Aus meiner Sicht geht es für die Sozialdemokratie ums Ganze. Es hängt von unserer Fähigkeit zur Transformation ab, ob wir weiterhin ein entscheidende Rolle in der Politik spielen werden. Transformation - das ist viel mehr als die gefakte „Erneuerung“ von Berlin. Dazu gehört, dass wir unsere Entscheidungsprozesse, die Beteiligungsformen und die Art wie wir als SPD Politik praktizieren oder denken verändern.
Oft wirft man uns vor keine große Idee zu haben, kein Ziel für das wir kämpfen. Unser Frankfurter Projekt – die Stadt für alle – ist klar, spendet Hoffnung und begeistert Menschen wie die Wiederwahl von Peter zeigt. Und mit den Anträgen heute und morgen entwickeln wir unsere Idee auch immer weiter.
Gute Ideen kommen nicht „von oben“, sie kommen aus der Mitgliedschaft und der Bevölkerung
„Es rettet uns kein höh'res Wesen, kein Gott, kein Kaiser noch Tribun. Uns aus dem Elend zu erlösen können wir nur selber tun!“ heißt es in der Internationalen und doch scheint es, als hätten wir die Bedeutung dieser Worte vergessen. „Mehr Demokratie wagen!“ hieß es früher und ich sage, dass braucht auch die SPD im Inneren. Die Sozialdemokraten waren immer Vorkämpfer der Demokratie, von der innerbetrieblichen Mitbestimmung bis zum Frauenwahlrecht.
Erster Schritt zu mehr Basisbeteiligung
Vielen Genoss*innen haben mit dem Arbeitskreis Parteireform einige erste Ideen entwickelt. Ich selbst habe hier mitgearbeitet und möchte die Basis in Satzung, Gremien und Parteiarbeit weiter stärken. Für mich sind diese der erste Schritt zu mehr Basisbeteiligung. Für die Zukunft erwarte ich mir mehr, denn viele gute Ideen sind im Vorstand nicht durchgekommen.

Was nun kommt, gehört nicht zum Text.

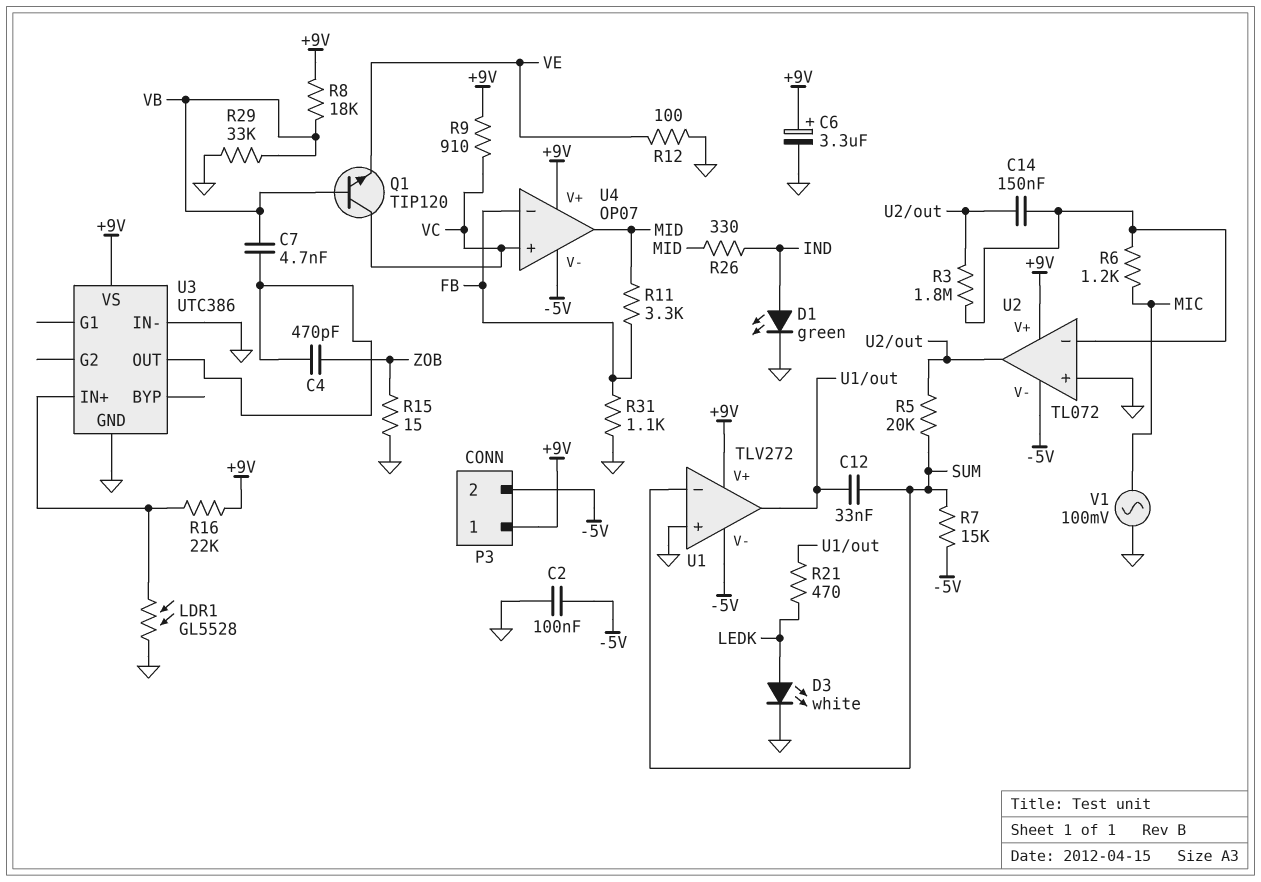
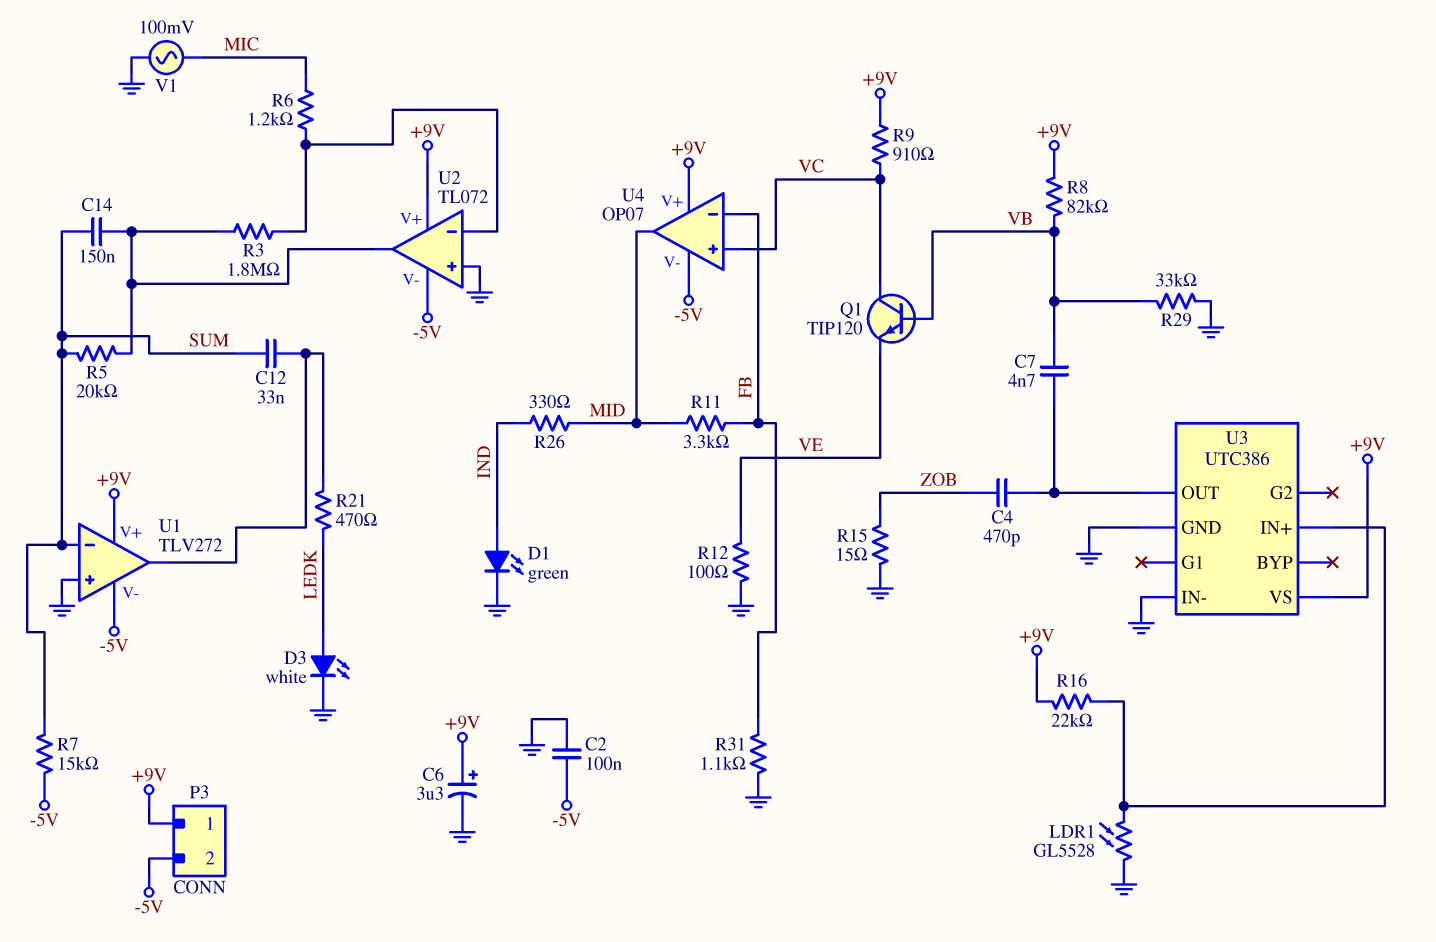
C14: 150nF (U2/in-, U2/out) -> 150nF (SUM, U2/out)
R8: 18k (+9V, VB) -> 82k (+9V, VB)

Arbeit lastet auf wenigen Schultern
Nach verloren Wahlen heißt es immer „Berlin und die GroKo“ sind schuld. Da ist sicher auch etwas dran. Ich war gegen beide Große Koalitionen und viele Wähler offensichtlich auch. Aber die strukturellen Schwächen unserer Parteien zeigen sich auch in Frankfurt. In vielen Ortsvereinen lastet die Arbeit auf zu wenigen Schultern. Aber die Zahl der Aufgaben, der Veranstaltungen, Wahlkämpfe oder Sitzungen bleibt gleich. Wir müssen mehr Menschen für die Mitarbeit in unserer Partei gewinnen. Deswegen möchte ich in den nächsten zwei Jahren eine Mitgliederwerbekampagne anstoßen und die Integration in die Ortsvereinsarbeit durch Seminare und ein Patenprogramm unterstützen.
Bürger wollen keine Sonntagsreden
Mitglieder wie auch Bürgerinnen und Bürger wollen kein „Partizipationsgefühl“ oder schöne Sonntagsreden. Sie möchten selbst beteiligt werden und mitreden. Auch in Frankfurt müssen wir stärker als bisher mit Initiativen wie dem Rad- oder Mieter*innenentscheid zusammenarbeiten. Vielleicht müssen wir sie auch selbst anstoßen. Beispielsweise schlage ich bei der Diskussion um die städtischen Bühnen einen Bürgerentscheid vor.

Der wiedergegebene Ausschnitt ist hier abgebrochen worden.